*** Opening of Source data ***

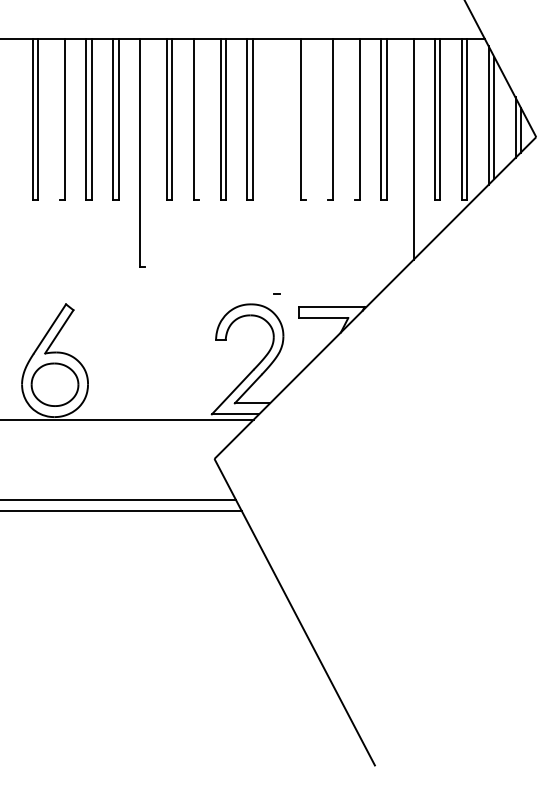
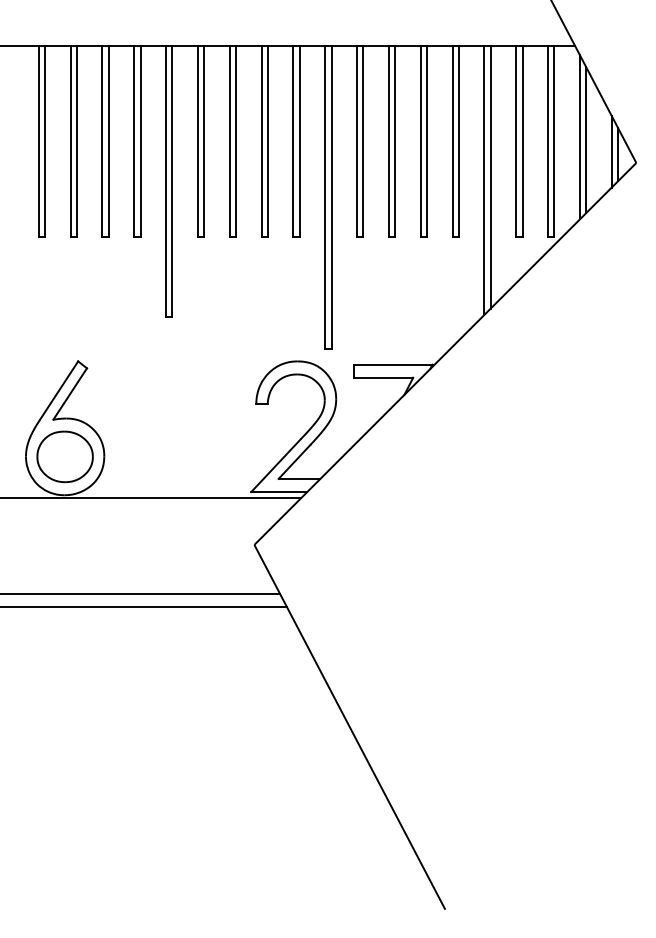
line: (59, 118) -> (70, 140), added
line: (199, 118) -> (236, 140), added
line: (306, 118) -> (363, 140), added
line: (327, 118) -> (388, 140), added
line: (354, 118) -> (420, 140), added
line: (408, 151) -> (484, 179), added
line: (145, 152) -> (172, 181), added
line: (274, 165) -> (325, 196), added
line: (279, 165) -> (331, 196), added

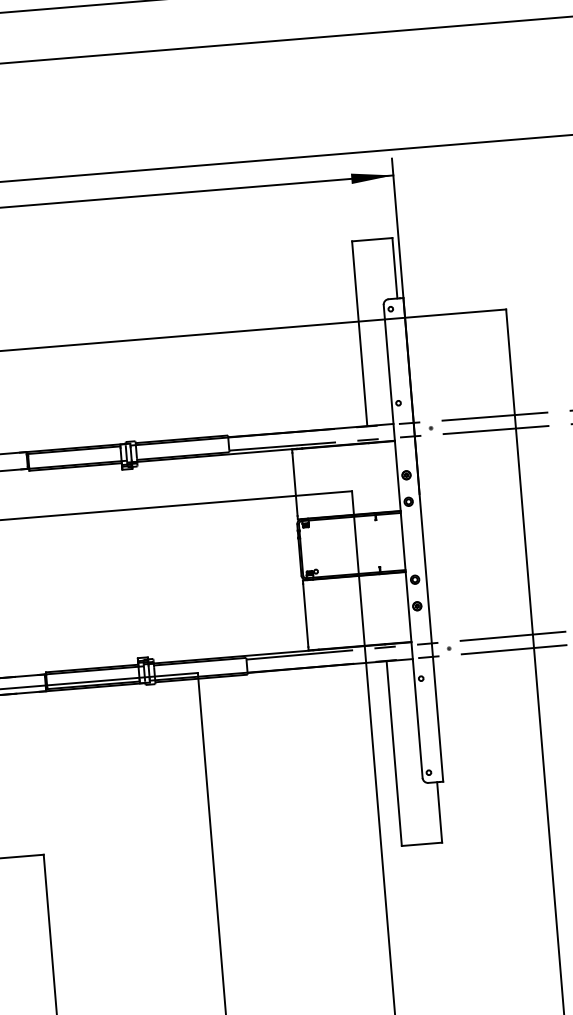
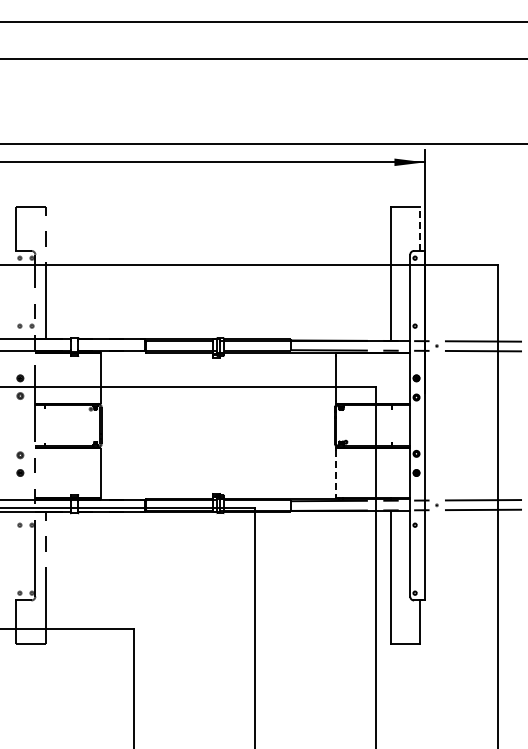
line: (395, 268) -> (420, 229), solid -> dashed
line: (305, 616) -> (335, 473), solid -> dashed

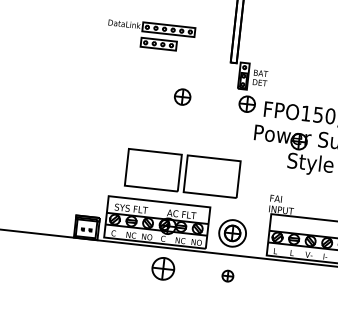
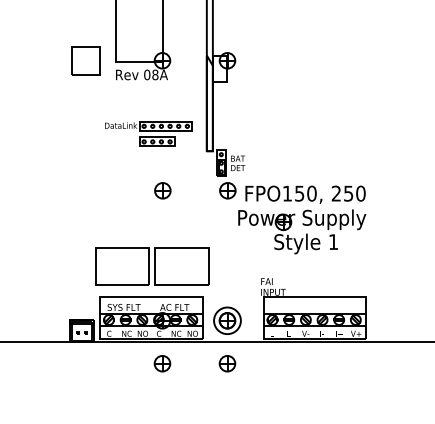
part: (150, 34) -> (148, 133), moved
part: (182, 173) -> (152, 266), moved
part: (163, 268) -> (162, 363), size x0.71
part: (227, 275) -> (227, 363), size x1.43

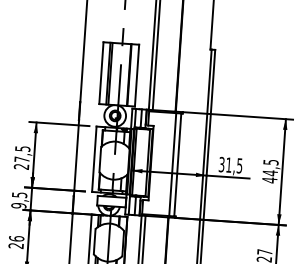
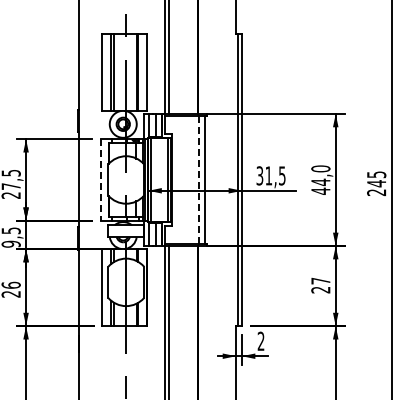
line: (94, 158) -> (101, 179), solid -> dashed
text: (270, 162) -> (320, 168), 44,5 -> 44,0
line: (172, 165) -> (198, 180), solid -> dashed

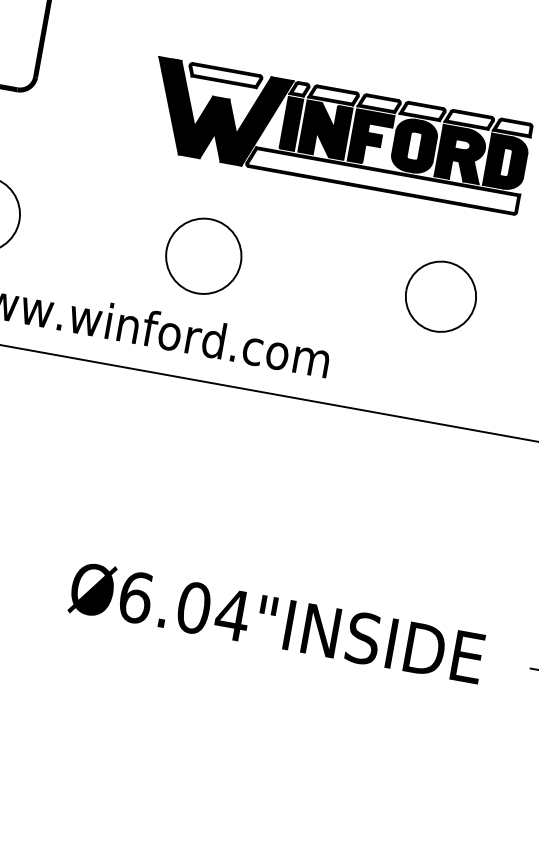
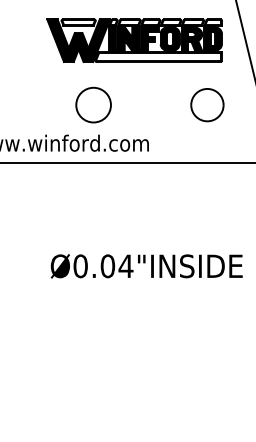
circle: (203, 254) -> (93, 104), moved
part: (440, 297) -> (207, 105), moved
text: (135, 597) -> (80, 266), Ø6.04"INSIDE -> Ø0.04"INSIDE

*** Close of Source data ***

- What the task requires
Take the line that contains "line: (354, 118) -> (420, 140), added" as the first and the last line of the records as the end, and please quote those lines exactly, pictures omitted.

- Expected output
line: (354, 118) -> (420, 140), added
line: (408, 151) -> (484, 179), added
line: (145, 152) -> (172, 181), added
line: (274, 165) -> (325, 196), added
line: (279, 165) -> (331, 196), added

line: (395, 268) -> (420, 229), solid -> dashed
line: (305, 616) -> (335, 473), solid -> dashed

part: (150, 34) -> (148, 133), moved
part: (182, 173) -> (152, 266), moved
part: (163, 268) -> (162, 363), size x0.71
part: (227, 275) -> (227, 363), size x1.43

line: (94, 158) -> (101, 179), solid -> dashed
text: (270, 162) -> (320, 168), 44,5 -> 44,0
line: (172, 165) -> (198, 180), solid -> dashed

circle: (203, 254) -> (93, 104), moved
part: (440, 297) -> (207, 105), moved
text: (135, 597) -> (80, 266), Ø6.04"INSIDE -> Ø0.04"INSIDE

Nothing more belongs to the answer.